Featured ImageSidney Fernbach born and raised in Philadelphia, attended Temple University where he received both a B.S. and an M.A in physics. He received the Ph.D. in Theoretical Physics from the University of California, Berkeley in 1952. After receiving his Ph.D., he began his long and productive career as a physicist at the Lawrence Livermore National Laboratory (LLNL) where he became head of the Computation Division in 1955. Between 1958 and 1968, Fernbach was also head of the Theoretical Division at Livermore. From 1975, until his retirement in 1979, he was Deputy Associate Director for Scientific Support at the Laboratory. He then became an independent consultant and maintained a long term consultant relationship with Control Data Corporation.

He is internationally recognized as one of the most influential scientists affecting the design of high performance computers during the period that the modern electronic computer grew from embryo to adolescence. From the first supercomputer systems, such as the Univac I and the IBM 704, to supercomputers a million times faster, Sid Fernbach played a pivotal role.

Early on, he recognized that the Livermore Lab required ever increasingly high computational power for its research and development programs. Fernbach developed important relationships with the primary computer vendors, but especially with Seymour Cray during Cray's early days at Control Data Corporation which continued to Cray Research. Fernbach's deep understanding of the needs of the developing field of computational science, and his ability to abstract and generalize its needs, influences the designs of the machines conceived in and built by one of the world's most innovative industries.

Fernbach was involved in a broad array of committees for the Departments of Energy, commerce, and Defense. He was constantly tapped for ad hoc committees established to advise government entities and universities on mathematics, computer science and computational science research and was in demand as a member of the Board of Directors of numerous high performance computer star-ups. For a number of years he was a member of the Computer Science and Engineering Board of the National Academy of Sciences and the NSF Computer Activities Advisory Board. And in 1974, he organized and established the very successful National Magnetic Fusion Energy Computer Center now called the National Energy Research Supercomputer Center (NERSC).

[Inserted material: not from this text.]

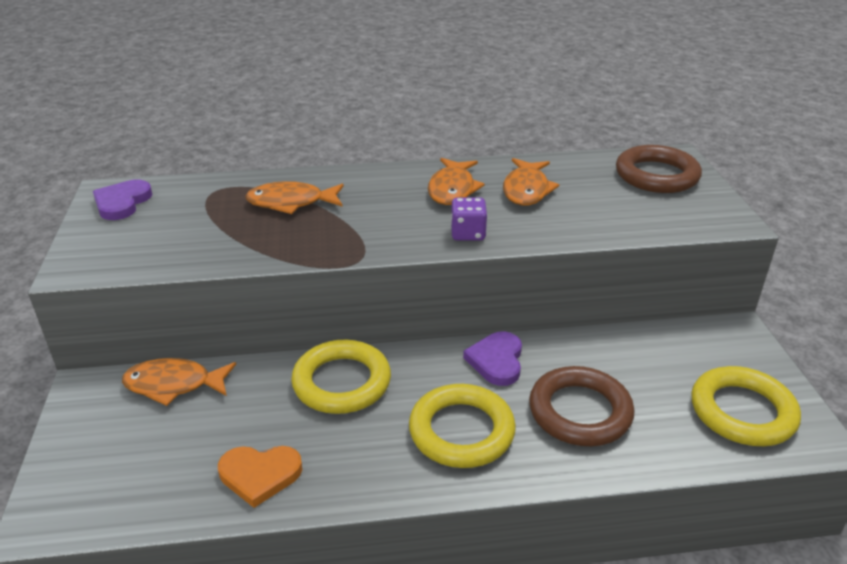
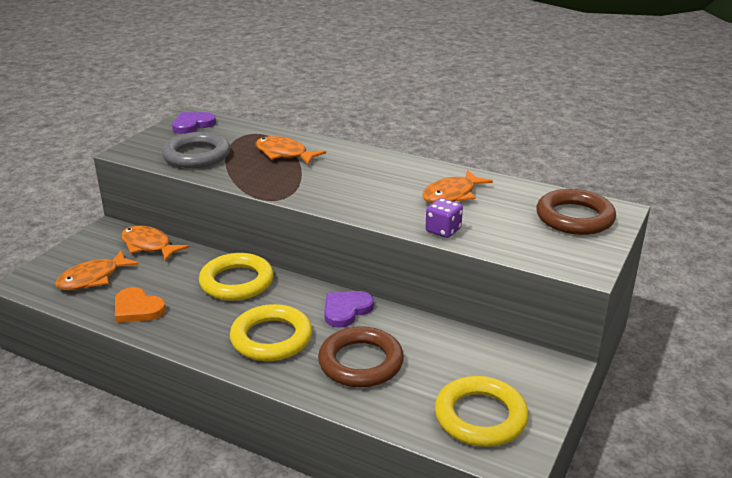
camera: 35 degrees right, 5 degrees down
(183, 241) = (197, 155): none -> grey ring
(452, 189) = (399, 178): orange fish -> orange fish (93, 278)
(468, 233) = (368, 207): purple dice -> purple dice (443, 230)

He was a member of a number of professional societies and driven by his broad interests gave time and energy to many of them unstintingly. His membership included the IEEE, the IEEE Computer Society, the ACM, the Society for Industrial and Applied Mathematics, and Sigma Xi. He was a Fellow of the American Physical Society and of the American Association for the Advancement of Science. Although he eschewed them, he received many honors including the Computer Society Merwin and McDowell Awards, the latter "for continuously challenging, inspiring, and supporting American designers and industry to produce many successive generation of supercomputers."

Award

1987 W. Wallace McDowell Award
“For continuously challenging, inspiring, and supporting American designers and industry to produce many successive generations of super computers.”
Learn more about the W. Wallace McDowell Award

1982 Richard E. Merwin Award
“In recognition of outstanding contributions to the profession.”